Problem: Access Denied When Writing to an S3 Bucket Using RDD

Problem

Writing to an S3 bucket using RDDs fails. The driver node can write, but the worker (executor) node returns an access denied error. Writing with the DataFrame API, however works fine.

For example, let’s say you run the following code:

import java.io.File
import java.io.Serializable
import org.apache.spark.{SparkConf, SparkContext}
import org.apache.hadoop.fs.{FileSystem, Path}
import org.apache.hadoop.conf.Configuration
import java.net.URI
import scala.collection.mutable
import org.apache.spark.streaming.{Seconds, StreamingContext}
import org.apache.spark.streaming.dstream.InputDStream

val ssc = new StreamingContext(sc, Seconds(10))
val rdd1 = sc.parallelize(Seq(1,2))
val rdd2 = sc.parallelize(Seq(3,4))
val inputStream = ssc.queueStream[Int](mutable.Queue(rdd1,rdd2))
val result = inputStream.map(x => x*x)
val count = result.foreachRDD { rdd =>
val config = new Configuration(sc.hadoopConfiguration) with Serializable
 rdd.mapPartitions {
   _.map { entry =>
       val fs = FileSystem.get(URI.create("s3://dx.lz.company.fldr.dev/part_0000000-123"), config)
       val path = new Path("s3://dx.lz.company.fldr.dev/part_0000000-123")
       val file = fs.create(path)
       file.write("foobar".getBytes)
       file.close()
   }
 }.count()
}

println(s"Count is $count")

ssc.start()

The following error is returned:

org.apache.spark.SparkException: Job aborted due to stage failure: Task 3 in stage 0.0 failed 4 times, most recent failure:
Lost task 3.3 in stage 0.0 (TID 7, 10.205.244.228, executor 0): java.rmi.RemoteException: com.amazonaws.services.s3.model.AmazonS3Exception: Access Denied; Request ID: F81ADFACBCDFE626,
Extended Request ID: 1DNcBUHsmUFFI9a1lz0yGt4dnRjdY5V3C+J/DiEeg8Z4tMOLphZwW2U+sdxmr8fluQZ1R/3BCep,

Cause

When you write to the worker node using RDD, the IAM policy denies access if you use Serializable, as in val config = new Configuration(sc.hadoopConfiguration) with Serializable.

Solution

There are two ways to solve this problem:

Option 1: Use DataFrames instead

dbutils.fs.put("s3a://dx.lz.company.fldr.dev/test-gopi/test0.txt", "foobar")
val df = spark.read.text("s3a://dx.lz.company.fldr.dev/test-gopi/test0.txt")
df.write.text("s3a://dx.lz.company.fldr.dev/test-gopi/text1.txt")
val df1 = spark.read.text("s3a://dx.lz.company.fldr.dev/test-gopi/text1.txt")

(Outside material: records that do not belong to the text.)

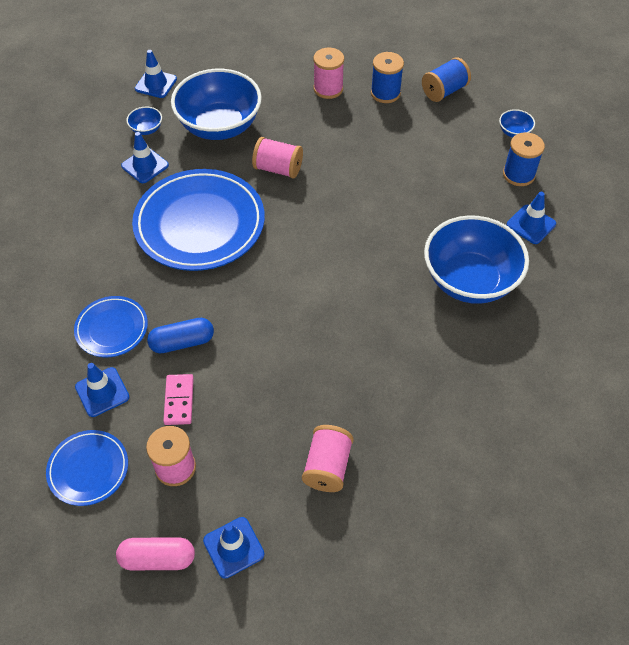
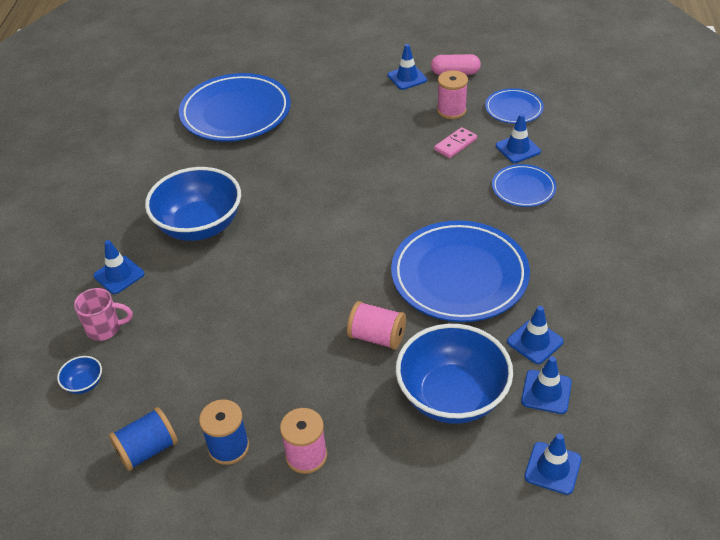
camera: 175 degrees left, 10 degrees down
(146, 129) = (546, 392): blue bowl -> blue traffic cone
(179, 400) = (455, 144): pink domino -> pink domino turned 45 degrees clockwise
(182, 342) = (459, 180): blue capsule -> none
(327, 466) = (343, 112): pink spool -> none
(481, 467) = (236, 113): none -> blue plate
(518, 174) = (105, 328): blue spool -> pink mug

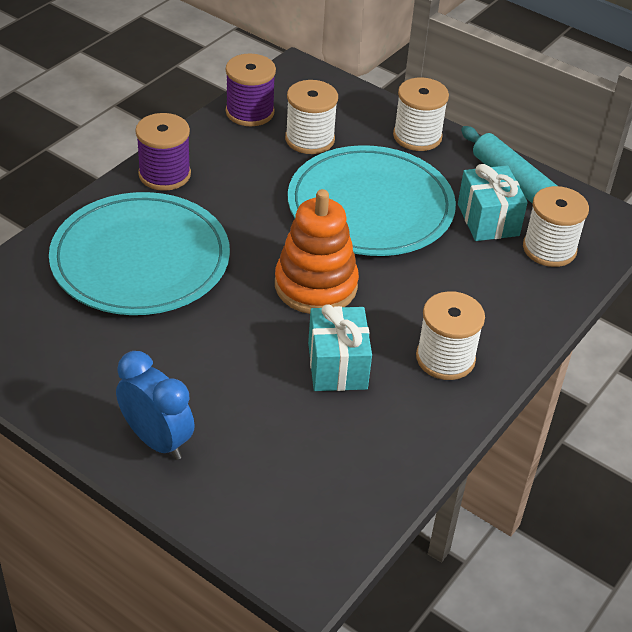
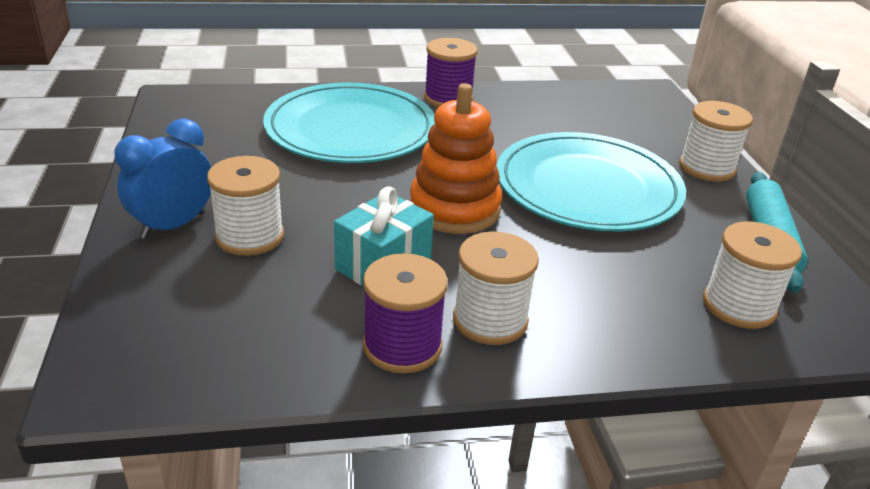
camera: 45 degrees right, 10 degrees down
(157, 440) = (173, 225): blue clock -> blue clock turned 135 degrees counterclockwise
(250, 112) = (572, 96): purple spool -> purple spool (402, 346)
(309, 139) = (598, 128): white spool -> white spool (249, 236)
(488, 220) = (697, 251): turquoise gift -> none

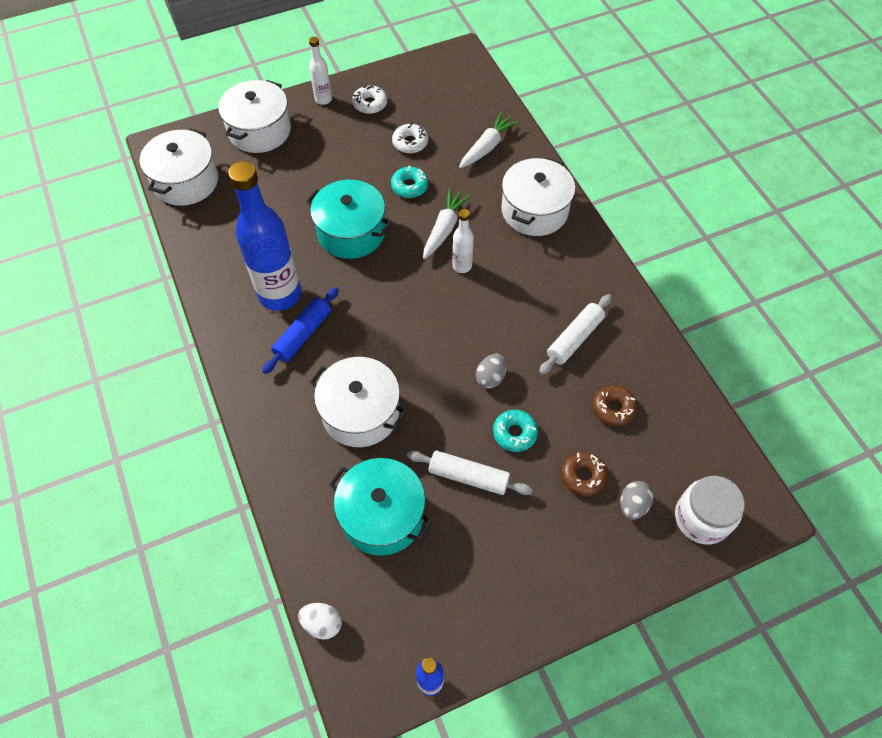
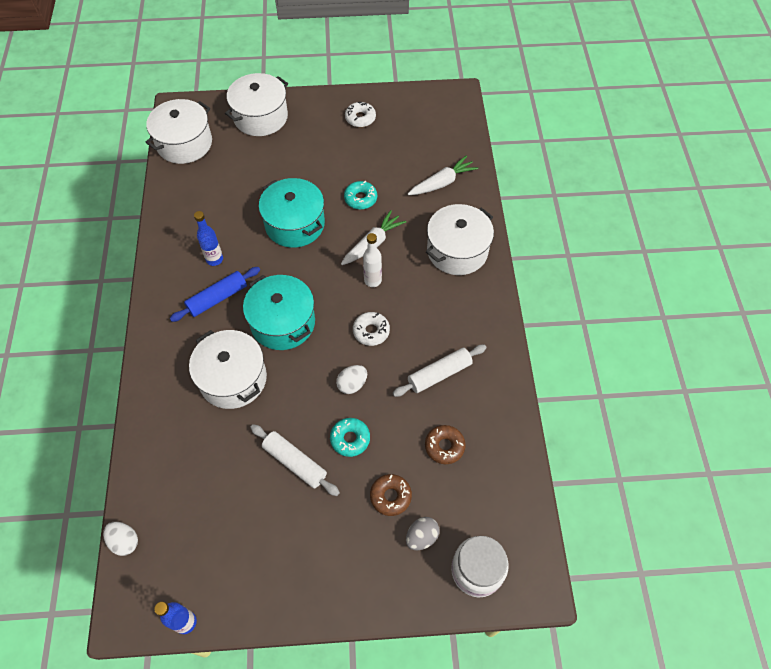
camera: 20 degrees right, 0 degrees up
(280, 295) = (214, 259): blue bottle -> blue bottle, size x0.47
(323, 99) = (324, 104): white bottle -> none
(382, 515) = (211, 470): turquoise pot -> turquoise pot (282, 322)
(410, 143) = (378, 161): white donut -> white donut (371, 331)
(490, 377) = (352, 384): grey egg -> white egg

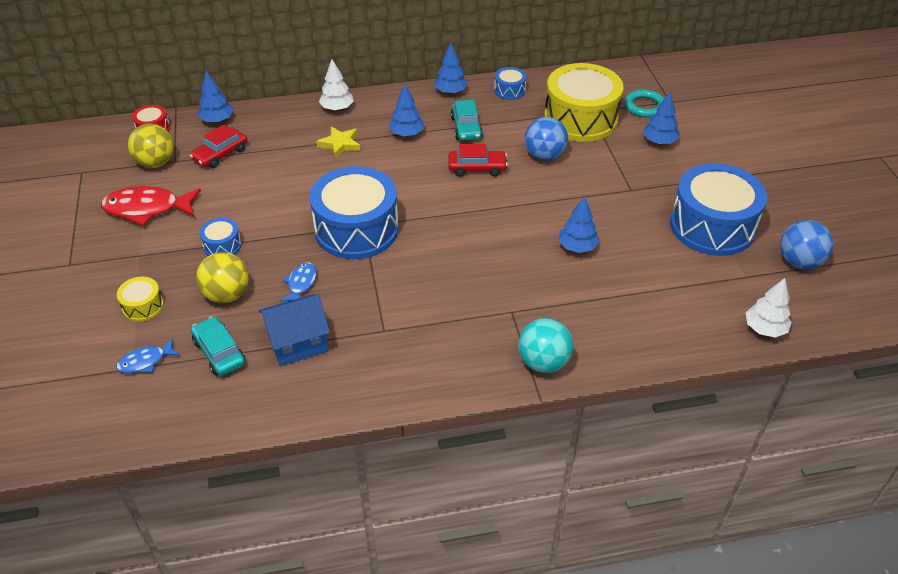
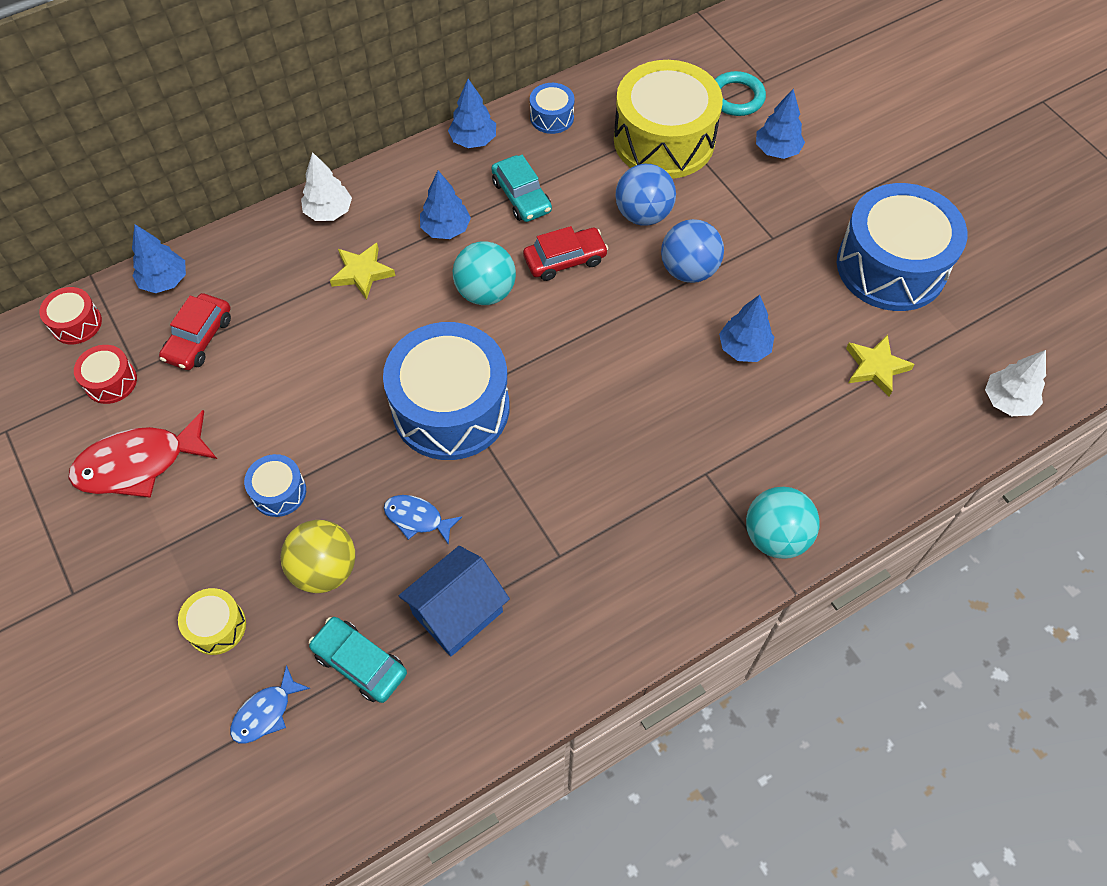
camera: 20 degrees left, 15 degrees up
(156, 163) = (111, 381): yellow ball -> red drum
(301, 283) = (417, 518): blue fish -> blue fish turned 60 degrees counterclockwise
(414, 173) = (486, 292): none -> turquoise ball
(670, 282) = (875, 367): none -> yellow star
(799, 262) = (1009, 289): blue ball -> blue ball (688, 270)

Option 2: Use SerializableConfiguration

If you want to use RDDs, use:

val config = sc.broadcast(new SerializableConfiguration(sc.hadoopConfiguration))

For example:

import java.io.File
import java.io.Serializable
import org.apache.spark.{SparkConf, SparkContext}
import org.apache.hadoop.fs.{FileSystem, Path}
import org.apache.hadoop.conf.Configuration
import java.net.URI
import scala.collection.mutable
import org.apache.spark.streaming.{Seconds, StreamingContext}
import org.apache.spark.streaming.dstream.InputDStream
import org.apache.spark.util.SerializableConfiguration

val ssc = new StreamingContext(sc, Seconds(10))
val rdd1 = sc.parallelize(Seq(1,2))
val rdd2 = sc.parallelize(Seq(3,4))
val inputStream = ssc.queueStream[Int](mutable.Queue(rdd1,rdd2))
val result = inputStream.map(x => x*x)
val count = result.foreachRDD { rdd =>
//val config = new Configuration(sc.hadoopConfiguration) with Serializable
val config = sc.broadcast(new SerializableConfiguration(sc.hadoopConfiguration))
rdd.mapPartitions {
   _.map { entry =>
       val fs = FileSystem.get(URI.create("s3://pathpart_0000000-123"), config.value.value)
       val path = new Path("s3:///path/part_0000000-123")
       val file = fs.create(path)
       file.write("foobar".getBytes)
       file.close()
   }
 }.count()
}

println(s"Count is $count")

ssc.start()